By Eugenia Cheng – WSJ

As the weather improves I’m happy to be playing tennis again. However, one of the tennis courts in my local park was turned into two pickleball courts, and I’ve joined the apparently large number of people who find the sound of pickleball annoying. I want to try to be rational despite my disappointment at losing a court, so I decided to look into the math of the pickleball sound.

Pickleball paddles are small and hard, and the balls are plastic with holes in them, whereas tennis rackets have vibrating strings, and the balls are made of felt-coated rubber and filled with air. So where tennis makes a pleasant ringing sound, pickleball makes a sharp high-pitched “tock.” The difference is in the waveform of the sound—specifically its amplitude, frequency, and shape.

Mathematically, the amplitude is a measure of how far apart the peaks and troughs of the wave are; we humans hear this as loudness. The frequency is a measure of how fast the oscillations repeat; we hear this as pitch. But the shape of the wave interests me the most because that’s what we hear as timbre, or the quality of the sound.
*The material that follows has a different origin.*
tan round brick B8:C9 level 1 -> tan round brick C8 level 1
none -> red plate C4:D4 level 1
The purest form of sound has a sine curve, oscillating smoothly and symmetrically up and down. A close approximation of this regular shape, though not an exact one, can be produced by carefully engineered mechanisms, but most sounds have waves that are more jagged and asymmetrical, built by adding waves together that represent a combination of frequencies. Adding a higher frequency to a lower one adds more small ups and downs between the main peaks and troughs. The more we add higher frequencies, the more the shape of the wave changes, and with it the timbre of the sound.

Those higher-frequency sounds contributing to the overall wave are called overtones. Classically trained singers learn how to produce more of certain overtones to make their voice richer and more audible over an orchestra without electronic amplification.
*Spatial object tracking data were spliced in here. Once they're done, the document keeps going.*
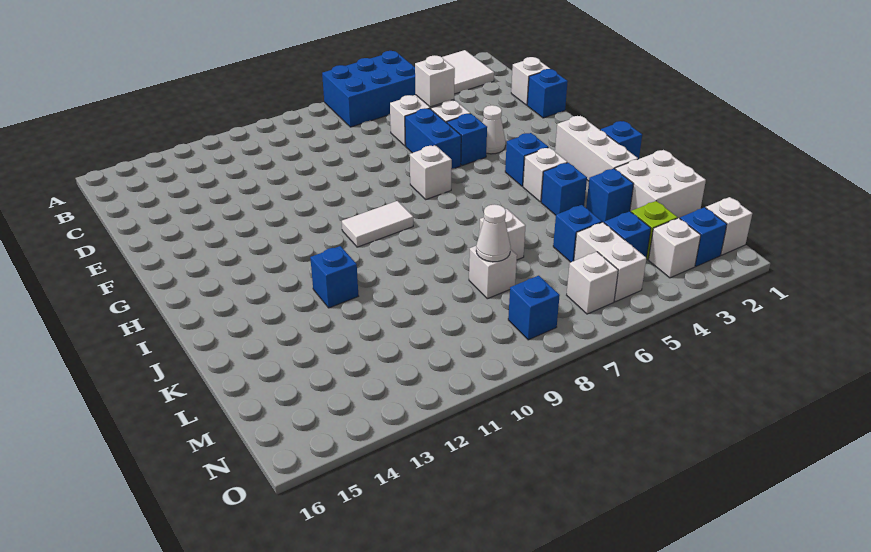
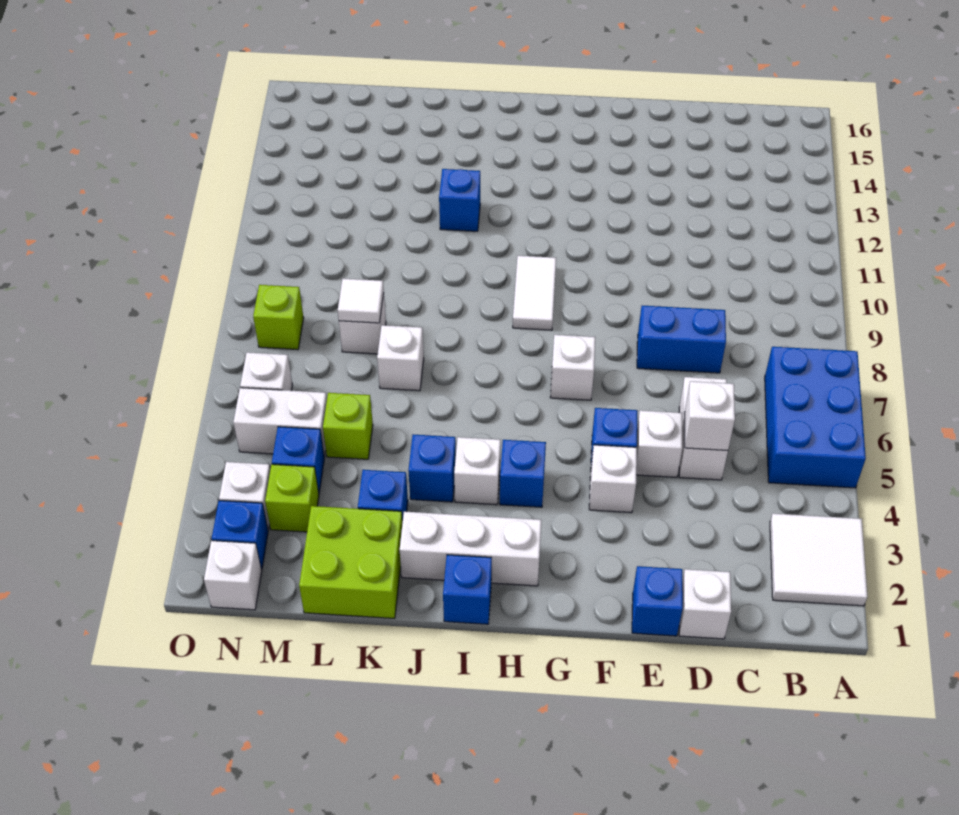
blue brick E6:F6 level 1 -> blue brick D8:E8 level 1
white cone F4 level 1 -> white brick F4 level 1
white brick K1:L2 level 1 -> lime brick K1:L2 level 1
blue brick L5 level 1 -> lime brick L5 level 1
white cone L8 level 2 -> white tile L8 level 2
blue brick N8 level 1 -> lime brick N8 level 1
Not all overtones are to everyone’s taste, in music or pickleball. Pickleball sounds aren’t louder or particularly higher overall than other sounds of balls being struck, but they have some high-pitched frequencies that crucially contribute to the timbre. The sounds have been analyzed to have a spike in overtone frequencies around 1000 Hertz, about two octaves above middle C, toward the top end of a soprano range. Those frequencies don’t carry further across the air, but human ears are more sensitive to them so we hear them more clearly at a distance and, perhaps, find them more aggravating.
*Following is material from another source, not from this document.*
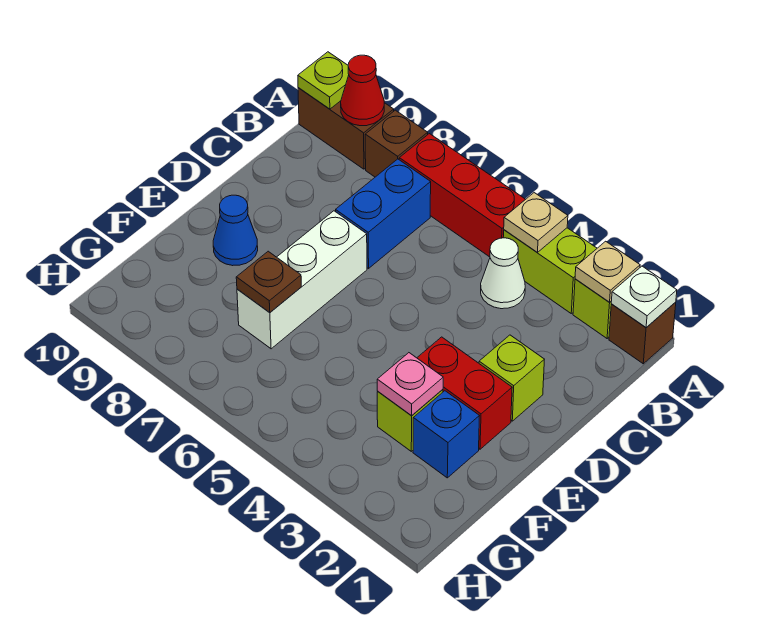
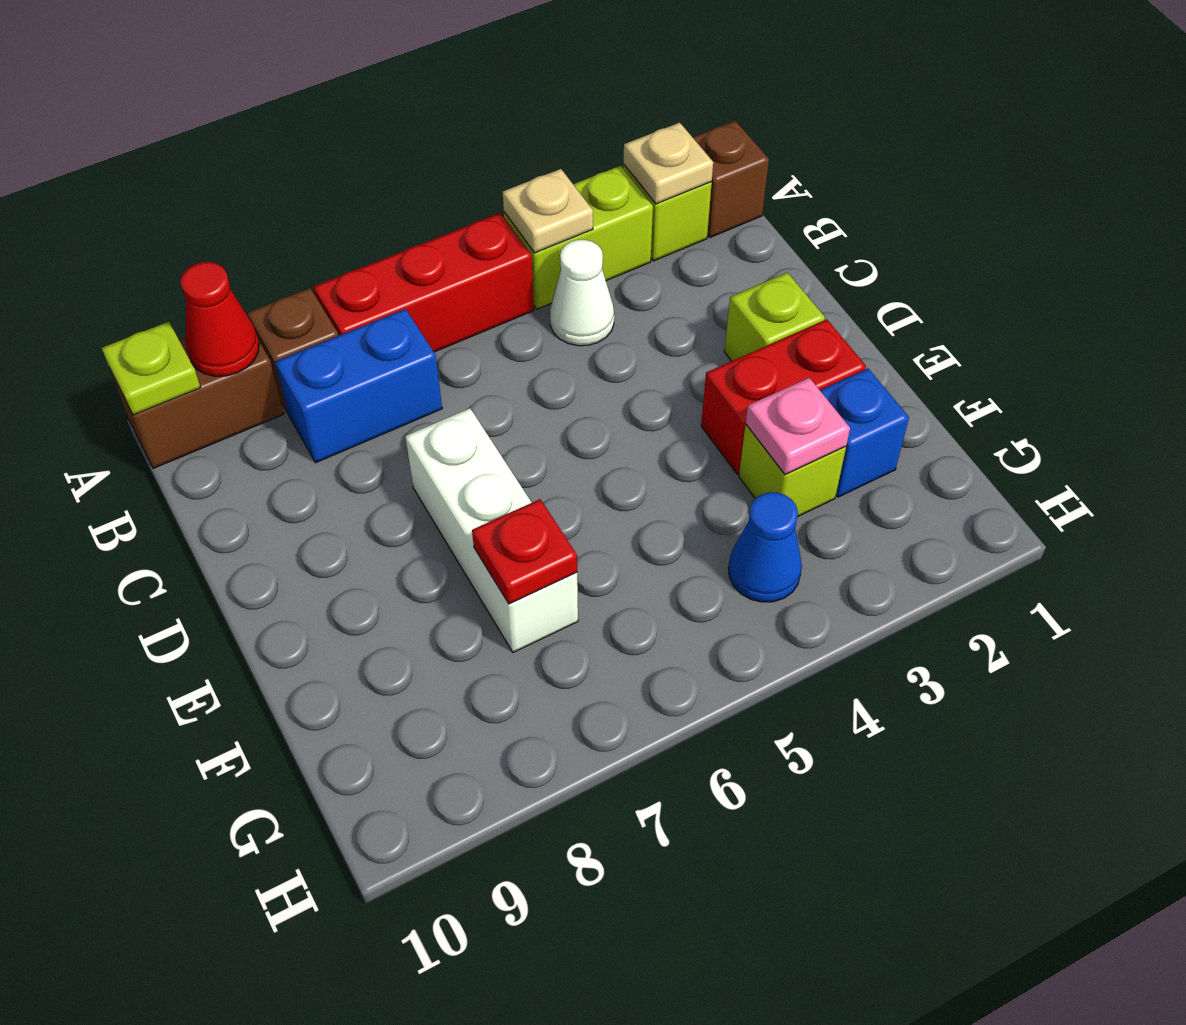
white plate A1 level 2 -> none
blue brick B7:C7 level 1 -> blue brick B7:B8 level 1
blue cone E9 level 1 -> blue cone G4 level 1
brown plate F7 level 2 -> red plate F7 level 2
Some experts are trying to design rackets that eliminate those frequencies. A similar issue has been at play for golf clubs. In 2007, Nike introduced a new driver that gave golfers superior control, but it was unpopular because golfers didn’t like its sound, which was quantified by analyzing its spectrum of frequencies. There’s much more money in golf than pickleball so the technology is more advanced for engineering good golf clubs that also sound right.

There are other ways to analyze the wave formed by hitting a pickleball. For example, the sound starts and finishes sharply, without much ringing resonance. This probably has to do with the plastic used for the ball, which has much less give than a tennis ball, and also the holes, which are designed to reduce the ball’s susceptibility to being blown off course by the wind. However, it seems that the official regulations on the design of a pickleball are more constraining than those on the paddle, so there is more scope for redesigning the paddle than the ball.

Math can’t help me like the sound of pickleball more, but analyzing what is bothering me can help me become less wound up by it.

Corrections & Amplifications
An electronic oscillator can produce largely single-frequency tones free of overtones, which can closely approximate a smooth, symmetrical sine wave when measured. An earlier version of this article suggested that a true sine wave can only be produced digitally, but there are imperfections in digitally produced sounds as well.